Sign manufacturers requiring a faster than normal turnaround on orders for aluminium extrusions for the on-site assembly of illuminated and non-illuminated sign solutions are now benefiting from a new automated materials handling facility installed at Bristol-based Universal Aluminium Systems. The company is one of the UK's leading suppliers of aluminium extrusions for the sign manufacturing and the architectural/building/glazing sectors. The newly installed Unicompact storage system.

At a cost of £1 million, Universal has installed a Unicompact computer-controlled automatic storage and retrieval system supplied by specialist production solutions provider KASTO and supported by new ERP (Enterprise Resource Planning) software. Key aspects of the system include the provision of a much greater and more varied stockholding capability and faster location, handling and delivery of materials to the ultimate benefit of all Universal customers.

Head of Production at the Bristol facility, Gary Darlington explained: ‘Due to the honeycomb design of the Unicompact system, we can now save up to two thirds of the space previously taken up by conventional A-frame racks, whilst increasing our materials stockholding capacity from 300 to 800 tonnes. Since at any given time Universal holds between 600 and 700 tonnes of material, this leaves room for additional varieties of extrusion to be stocked. Furthermore, whereas previously it took a full eight-hour shift to unload, manhandle and stack the material vertically, it now takes only two hours to carry out the same procedure using the fully automated Unicompact system.
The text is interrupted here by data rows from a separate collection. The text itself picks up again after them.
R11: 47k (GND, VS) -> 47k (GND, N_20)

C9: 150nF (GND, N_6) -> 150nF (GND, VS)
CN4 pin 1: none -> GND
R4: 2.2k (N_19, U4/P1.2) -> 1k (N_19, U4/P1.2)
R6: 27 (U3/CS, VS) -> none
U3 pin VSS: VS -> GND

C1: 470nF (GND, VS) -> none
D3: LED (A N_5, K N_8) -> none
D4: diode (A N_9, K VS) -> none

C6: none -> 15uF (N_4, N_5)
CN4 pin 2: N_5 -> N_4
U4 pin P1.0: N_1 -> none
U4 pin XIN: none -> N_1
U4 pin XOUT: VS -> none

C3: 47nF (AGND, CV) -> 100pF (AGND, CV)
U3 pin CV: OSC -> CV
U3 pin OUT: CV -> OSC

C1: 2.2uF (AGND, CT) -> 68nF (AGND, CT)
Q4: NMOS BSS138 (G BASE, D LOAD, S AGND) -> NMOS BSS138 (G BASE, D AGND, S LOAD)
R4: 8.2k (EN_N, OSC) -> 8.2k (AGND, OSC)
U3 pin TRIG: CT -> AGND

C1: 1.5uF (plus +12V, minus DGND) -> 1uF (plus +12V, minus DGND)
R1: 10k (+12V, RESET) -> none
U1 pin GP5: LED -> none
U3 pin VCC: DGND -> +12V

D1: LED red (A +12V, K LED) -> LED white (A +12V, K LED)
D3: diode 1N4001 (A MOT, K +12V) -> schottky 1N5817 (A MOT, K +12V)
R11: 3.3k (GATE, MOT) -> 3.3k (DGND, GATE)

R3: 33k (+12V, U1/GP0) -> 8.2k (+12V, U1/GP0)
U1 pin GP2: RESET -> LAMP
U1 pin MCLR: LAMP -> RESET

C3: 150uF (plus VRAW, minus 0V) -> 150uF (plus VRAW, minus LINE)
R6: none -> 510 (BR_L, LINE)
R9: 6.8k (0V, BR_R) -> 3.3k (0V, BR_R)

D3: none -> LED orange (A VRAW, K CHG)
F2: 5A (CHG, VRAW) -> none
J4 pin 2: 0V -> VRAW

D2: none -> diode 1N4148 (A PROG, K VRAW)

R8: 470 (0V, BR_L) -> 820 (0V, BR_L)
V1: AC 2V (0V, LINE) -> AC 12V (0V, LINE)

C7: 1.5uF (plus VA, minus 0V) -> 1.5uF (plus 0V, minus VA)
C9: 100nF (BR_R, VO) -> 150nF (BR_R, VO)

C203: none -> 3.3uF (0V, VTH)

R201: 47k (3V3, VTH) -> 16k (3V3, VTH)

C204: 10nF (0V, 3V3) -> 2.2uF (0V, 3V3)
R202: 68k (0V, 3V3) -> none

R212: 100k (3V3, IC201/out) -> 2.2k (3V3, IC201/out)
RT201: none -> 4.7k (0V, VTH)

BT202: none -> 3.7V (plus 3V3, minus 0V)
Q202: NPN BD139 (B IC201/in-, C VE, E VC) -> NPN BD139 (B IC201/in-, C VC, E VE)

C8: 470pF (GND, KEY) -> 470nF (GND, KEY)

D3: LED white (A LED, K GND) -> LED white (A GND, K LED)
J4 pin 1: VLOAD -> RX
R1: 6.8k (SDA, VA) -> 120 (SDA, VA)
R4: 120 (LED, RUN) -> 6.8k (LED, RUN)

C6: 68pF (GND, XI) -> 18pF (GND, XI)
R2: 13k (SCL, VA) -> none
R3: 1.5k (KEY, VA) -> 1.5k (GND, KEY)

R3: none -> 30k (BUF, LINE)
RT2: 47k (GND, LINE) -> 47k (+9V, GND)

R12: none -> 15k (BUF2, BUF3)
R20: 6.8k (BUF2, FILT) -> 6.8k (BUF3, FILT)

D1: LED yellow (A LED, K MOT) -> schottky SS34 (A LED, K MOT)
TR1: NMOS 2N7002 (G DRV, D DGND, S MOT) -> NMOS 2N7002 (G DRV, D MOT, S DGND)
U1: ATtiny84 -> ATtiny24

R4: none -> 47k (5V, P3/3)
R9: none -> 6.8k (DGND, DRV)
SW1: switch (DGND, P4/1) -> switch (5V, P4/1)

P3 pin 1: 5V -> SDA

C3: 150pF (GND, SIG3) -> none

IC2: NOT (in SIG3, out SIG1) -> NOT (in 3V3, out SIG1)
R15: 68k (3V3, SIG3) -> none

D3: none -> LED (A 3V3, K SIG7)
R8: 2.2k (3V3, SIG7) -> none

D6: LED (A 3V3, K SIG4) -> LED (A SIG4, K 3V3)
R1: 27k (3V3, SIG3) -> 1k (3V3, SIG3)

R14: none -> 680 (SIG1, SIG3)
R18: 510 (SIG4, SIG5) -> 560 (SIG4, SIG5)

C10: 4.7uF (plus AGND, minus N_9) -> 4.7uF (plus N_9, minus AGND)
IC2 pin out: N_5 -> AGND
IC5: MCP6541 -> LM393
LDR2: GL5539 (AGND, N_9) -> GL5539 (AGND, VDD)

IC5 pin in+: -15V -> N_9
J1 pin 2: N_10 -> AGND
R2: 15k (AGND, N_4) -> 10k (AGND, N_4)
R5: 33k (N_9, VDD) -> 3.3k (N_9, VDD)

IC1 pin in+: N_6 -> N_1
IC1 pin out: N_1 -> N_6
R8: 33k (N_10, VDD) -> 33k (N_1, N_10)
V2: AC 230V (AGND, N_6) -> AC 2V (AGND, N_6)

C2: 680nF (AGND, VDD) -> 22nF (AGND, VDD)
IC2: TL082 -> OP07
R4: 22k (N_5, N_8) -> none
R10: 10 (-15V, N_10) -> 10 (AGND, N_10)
There are also fewer health and safety issues to be addressed and a greatly reduced risk of materials being damaged during handling.'

Using the system's ERP software, locating and delivering the material is, according to Gary Darlington, at least twice as fast as the conventional and more labour-intensive A-frame retrieval method previously employed. Operators simply follow on-screen instructions to pick the required amount of material from each job processing cassette presented by the system's gantry-type crane. In a single operation and to save further time, this picks the next cassette whilst simultaneously dispensing with the previous one.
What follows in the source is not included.